Side Hustle
 
It's interesting how Americans keep inventing new words...new terms. One I've noticed of recent origin is side hustle. It describes an activity that isn't the focus of your life, not your livelihood, but something you do on the side. Maybe you're a builder by day, but after work you mow lawns around the neighborhood - to pay for gas for your car or braces for your kids' teeth. So mowing lawns is your side hustle. The Uber company solicits people to drive cab for them after work as a side hustle.
 
So let me ask, what do you do for a living? What is your occupation? What do you do that pays the mortgage and puts food on the table? Where I'm going with this is to challenge the definition I offered in the first paragraph.
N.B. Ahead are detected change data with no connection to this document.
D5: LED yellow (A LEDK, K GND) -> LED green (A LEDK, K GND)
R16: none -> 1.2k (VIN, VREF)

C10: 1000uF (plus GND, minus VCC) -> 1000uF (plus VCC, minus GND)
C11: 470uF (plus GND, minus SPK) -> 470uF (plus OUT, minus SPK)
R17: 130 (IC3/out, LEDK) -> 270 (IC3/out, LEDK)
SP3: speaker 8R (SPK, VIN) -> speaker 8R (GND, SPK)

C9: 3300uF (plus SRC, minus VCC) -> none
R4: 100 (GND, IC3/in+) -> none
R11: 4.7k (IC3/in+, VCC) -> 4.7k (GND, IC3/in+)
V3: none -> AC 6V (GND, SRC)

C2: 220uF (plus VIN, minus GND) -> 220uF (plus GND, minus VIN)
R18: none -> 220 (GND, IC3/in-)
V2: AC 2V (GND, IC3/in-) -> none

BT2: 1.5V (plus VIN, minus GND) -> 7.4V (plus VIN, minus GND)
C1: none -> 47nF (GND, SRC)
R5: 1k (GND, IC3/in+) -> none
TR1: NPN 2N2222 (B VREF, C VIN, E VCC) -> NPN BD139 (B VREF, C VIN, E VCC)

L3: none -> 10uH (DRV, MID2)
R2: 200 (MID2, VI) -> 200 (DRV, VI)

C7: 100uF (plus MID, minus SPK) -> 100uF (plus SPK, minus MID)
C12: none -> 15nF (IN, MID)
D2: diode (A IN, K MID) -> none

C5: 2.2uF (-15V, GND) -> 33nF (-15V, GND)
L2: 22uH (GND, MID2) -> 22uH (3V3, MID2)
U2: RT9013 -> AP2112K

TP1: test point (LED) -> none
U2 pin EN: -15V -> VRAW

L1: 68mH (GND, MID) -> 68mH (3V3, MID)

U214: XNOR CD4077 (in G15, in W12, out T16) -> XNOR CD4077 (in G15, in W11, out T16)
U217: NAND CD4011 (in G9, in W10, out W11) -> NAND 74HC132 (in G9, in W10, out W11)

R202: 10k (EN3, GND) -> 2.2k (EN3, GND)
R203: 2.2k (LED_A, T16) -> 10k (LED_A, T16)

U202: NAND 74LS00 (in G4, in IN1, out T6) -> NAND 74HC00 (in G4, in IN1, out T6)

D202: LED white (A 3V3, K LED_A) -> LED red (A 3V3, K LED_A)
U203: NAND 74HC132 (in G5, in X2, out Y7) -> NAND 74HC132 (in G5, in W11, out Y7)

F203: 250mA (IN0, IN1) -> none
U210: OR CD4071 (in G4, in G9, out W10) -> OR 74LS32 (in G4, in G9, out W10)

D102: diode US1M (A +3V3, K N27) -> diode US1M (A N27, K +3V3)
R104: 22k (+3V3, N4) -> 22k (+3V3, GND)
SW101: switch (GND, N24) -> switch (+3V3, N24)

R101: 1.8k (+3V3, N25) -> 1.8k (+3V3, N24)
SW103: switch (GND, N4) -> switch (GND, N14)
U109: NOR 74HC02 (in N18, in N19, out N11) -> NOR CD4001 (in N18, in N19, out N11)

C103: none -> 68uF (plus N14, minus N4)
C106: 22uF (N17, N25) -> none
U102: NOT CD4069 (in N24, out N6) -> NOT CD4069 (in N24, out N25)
For instance...
 
In the Seattle area is a large manufacturing company that hires a dozen or so engineers. One of them fell deeply in love with Jesus and it rearranged the focus of his life. He began gently to share his new love with his colleagues. One by one several of them came to love the Jesus he loves, but they also became contagious. So though they still work as engineers - better, if anything - they also now have a bigger passion, to introduce people to Jesus. I like to think of them as seven new missionaries, cleverly disguised as engineers.
 
We saw this developed dramatically in the life of a highly successful attorney we know in southern California. His passion is to reach into some of the underprivileged areas of the world and rescue young people, kids, from human trafficking. As he tells it, his law practice generates enough income to fund his real passion. Law is almost a side hustle to enable him to make a difference in his world.
 
I like that. I think it's a reproducible concept. Sometimes the apostle Paul is introduced as Paul, the tentmaker. But that's only marginally true. Paul was a kingdom builder and making tents was his side hustle. That's what he did as a side line to make enough money to feed his camel.
 
Please note that using your career as a side hustle isn't a matter of economics - you don't have to be wealthy to make it work. It's an attitude. It's a sanctified bias that says, "I put my whole heart into what I do to make a living, but the overarching passion of my life is to be useful for His purposes wherever I am and whatever I'm doing." Everything else is a side hustle.